Sick-a-more? Effects of junipers on sycamore growth rates
Ellen Buening, Linda Sebisaho, Jia Qi (Blair), Ashley Junger, Cassidy Ragains
Sycamore trees grow in eastern and central U.S. Prefers sedimentary soil. Grows alone or in small groups of other trees. Intermediate shade tolerance.
Juniper trees are conifers. Tolerant of climate and soil. Limestone rock soils. Competitive.
Previous studies have shown pH differences in soil between sites where juniper and sycamore grow.
Junipers growing next to sycamore trees will have a negative effect on growth of sycamore trees.
Section A: moist soil, limited sunlight, moderate competition
Section B: moist soil, unlimited sunlight, low competition
Section C: rocky soil, moderate competition
Section D: rocky soil, high competition, low sunlight
Selected paired and unpaired sycamore trees in different areas. "Paired" refers to sycamore and juniper less than 3 meters apart and juniper at least 25 percent the height of the sycamore.
Used an increment borer, clinometer, measuring tape. Cored individual trees. Measured width of growth rings to estimate growth rates. Measured height, circumference, distance between trees.
There was no difference in growth rates between paired and unpaired sycamore trees (p = 0.36).
Growth rates of sycamores differed significantly among the four sites (p = 0.006).
We observed no effect of junipers on growth of sycamore trees.

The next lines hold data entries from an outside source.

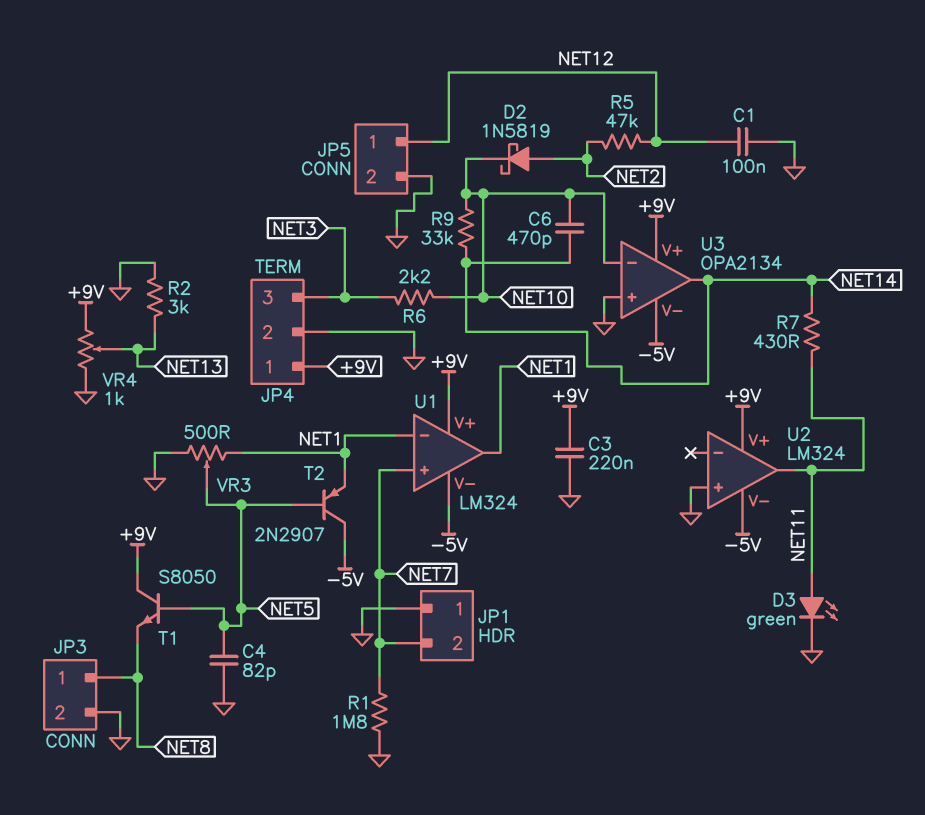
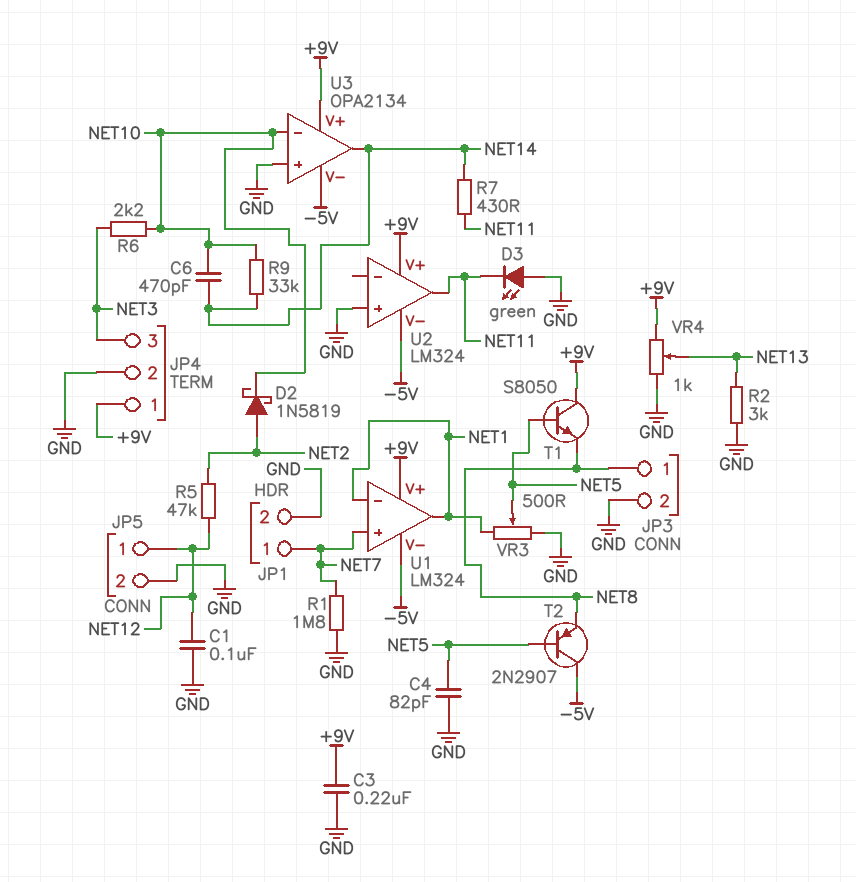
D3: LED green (A NET11, K GND) -> LED green (A GND, K NET11)
JP1 pin 1: GND -> NET7
JP1 pin 2: NET7 -> GND
T2: PNP 2N2907 (B NET5, C -5V, E NET1) -> PNP 2N2907 (B NET5, C -5V, E NET8)

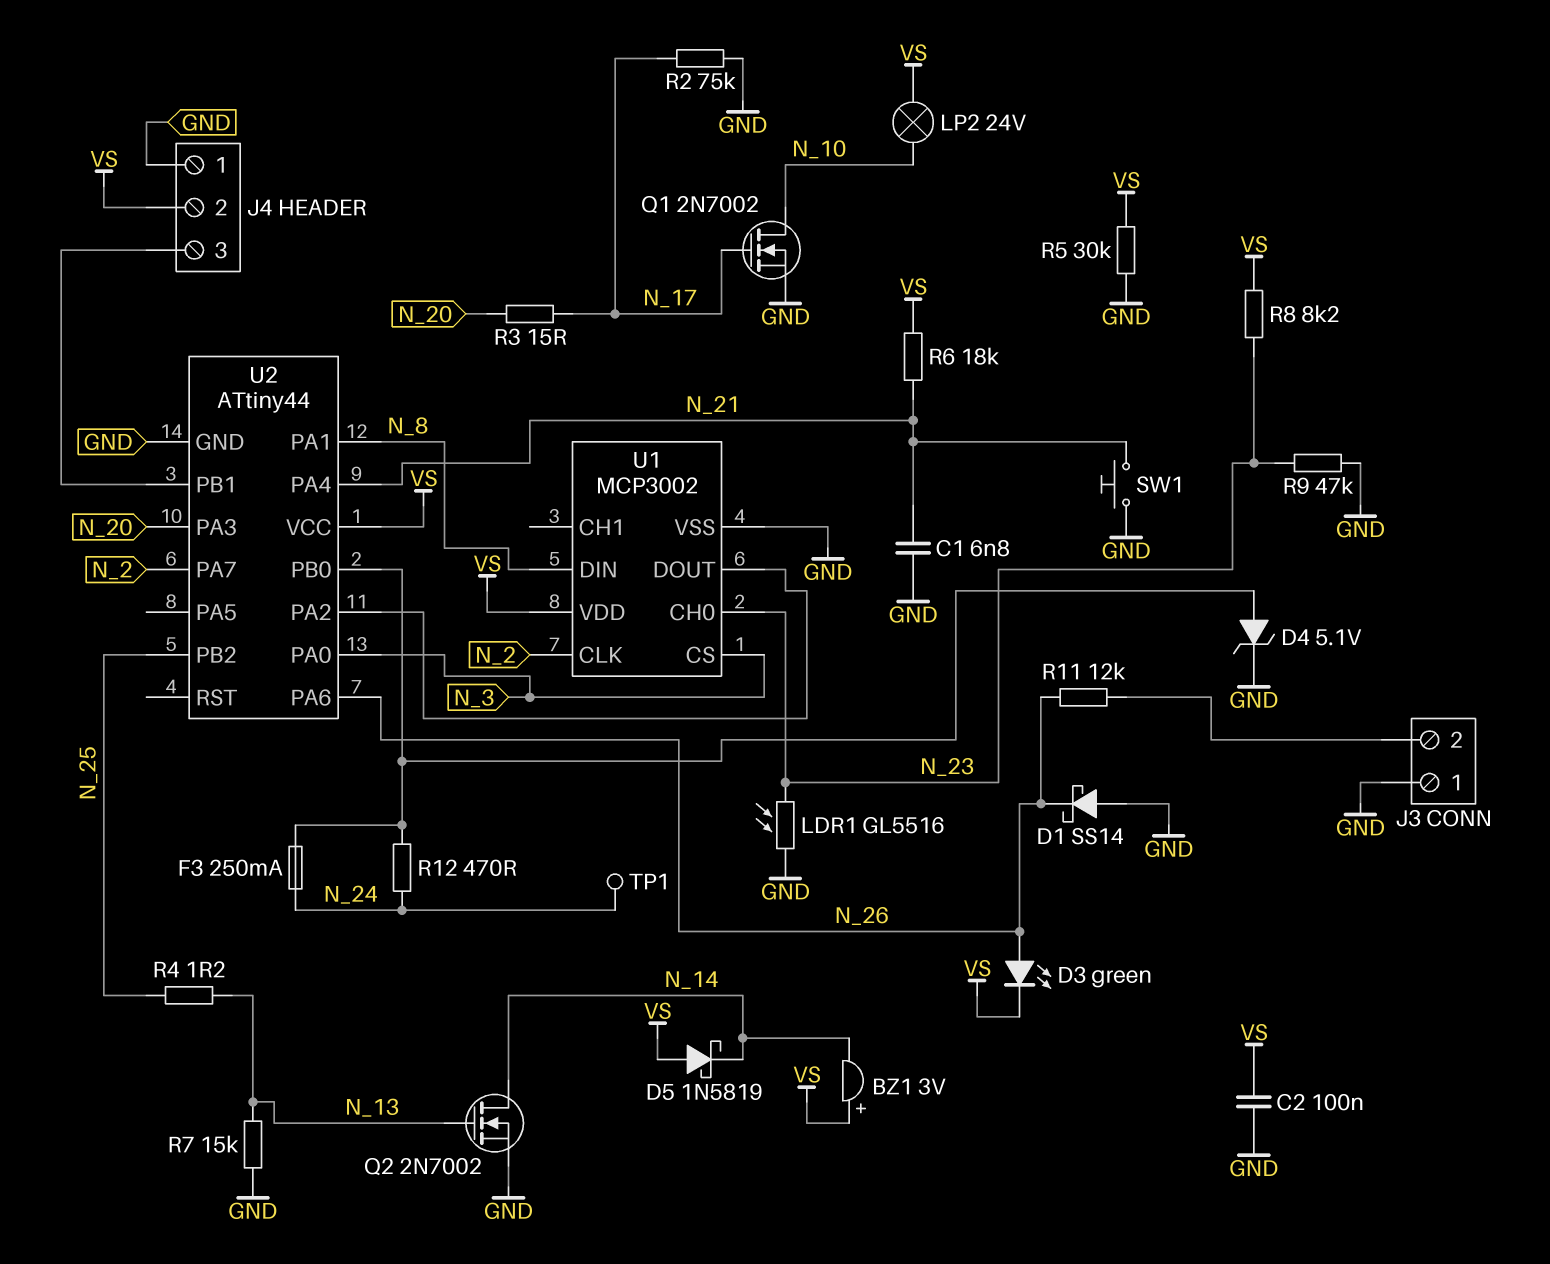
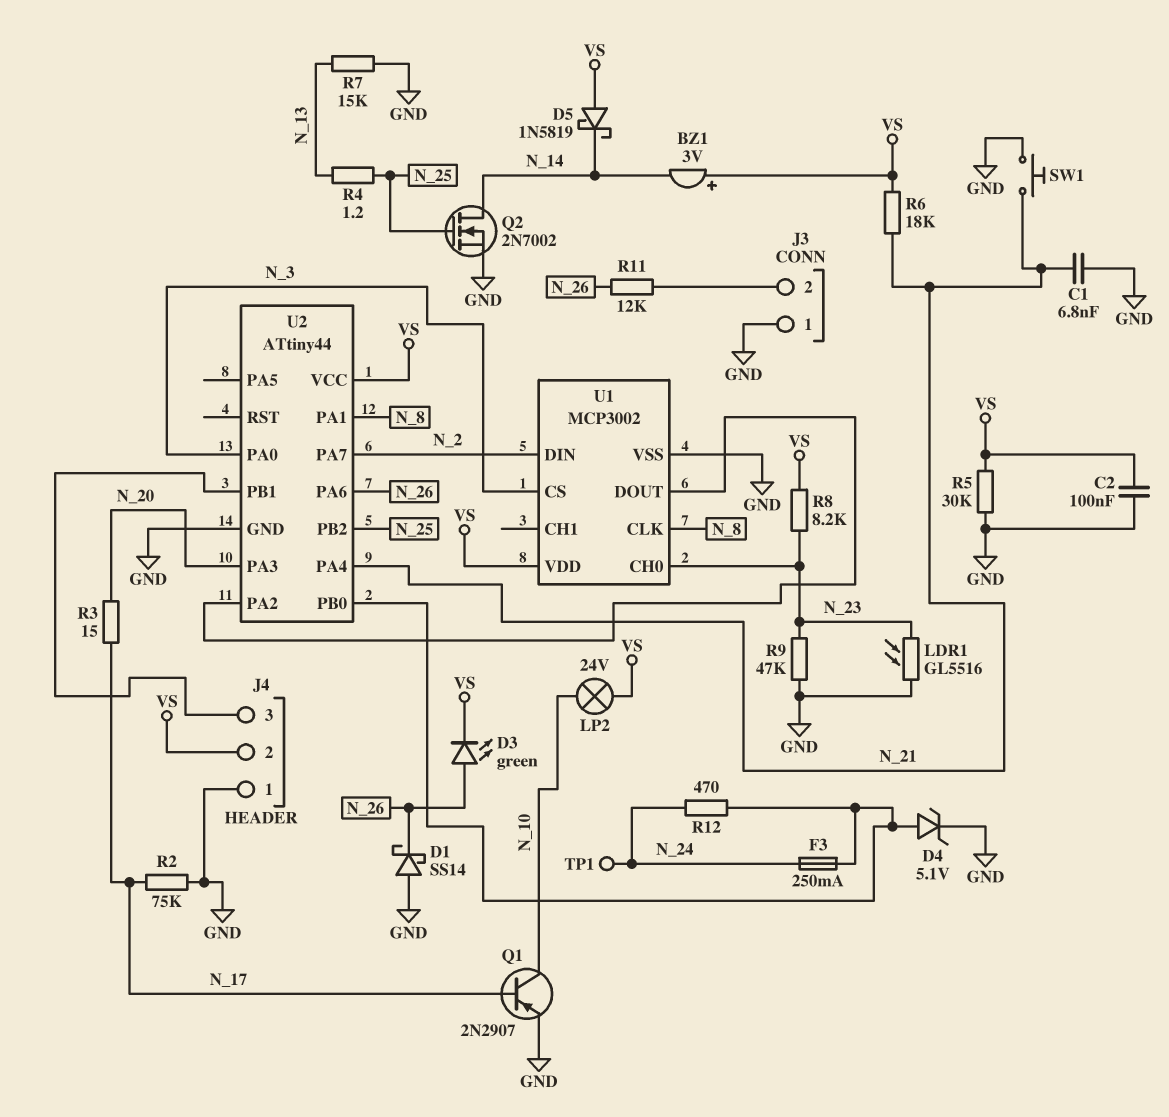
Q1: NMOS 2N7002 (G N_17, D N_10, S GND) -> PNP 2N2907 (B N_17, C N_10, E GND)
Q2: NMOS 2N7002 (G N_13, D N_14, S GND) -> NMOS 2N7002 (G N_25, D N_14, S GND)
U1 pin CLK: N_2 -> N_8
U1 pin DIN: N_8 -> N_2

Junipers grow best in limestone soil. Perhaps junipers are growing better in area C, creating more acidic soil conditions which may be hurting the sycamores. There was a severe summer drought several years ago; this may have affected growth rates of the sycamore trees
Area B had the most distinct growth conditions. Closer to the quarry bottom, the soil becomes rockier with higher limestone content and less water retention. Soil with very large particles and more rocks reduces water retention. The soil may not hold enough water needed for optimal growth of sycamores. Juniper trees, on the other hand, can survive in a wide range of stressful conditions.
The sites contained other plants that were competing with sycamore and juniper trees. The lack of effects of tree pairing on sycamore growth rates may have been due to the presence of another competitor with a stronger effect on juniper and sycamore trees.
Kozlowski, T. T., and S. G. Pallardy. 2002. Acclimation and adaptive responses of woody plants to environmental stresses. Botanical Review 68: 270-334.
Tipple, B. J., and M. Pagani. 2013. Environmental control on eastern broadleaf forest species' leaf wax distributions and D/H (deuterium/hydrogen) ratios. Geochimica et Cosmochimica Acta 111: 64–77.
Ware, S., et al. 1992. Soil pH, topography, and forest vegetation in the Central Ozarks. American Midland Naturalist 128: 40-52.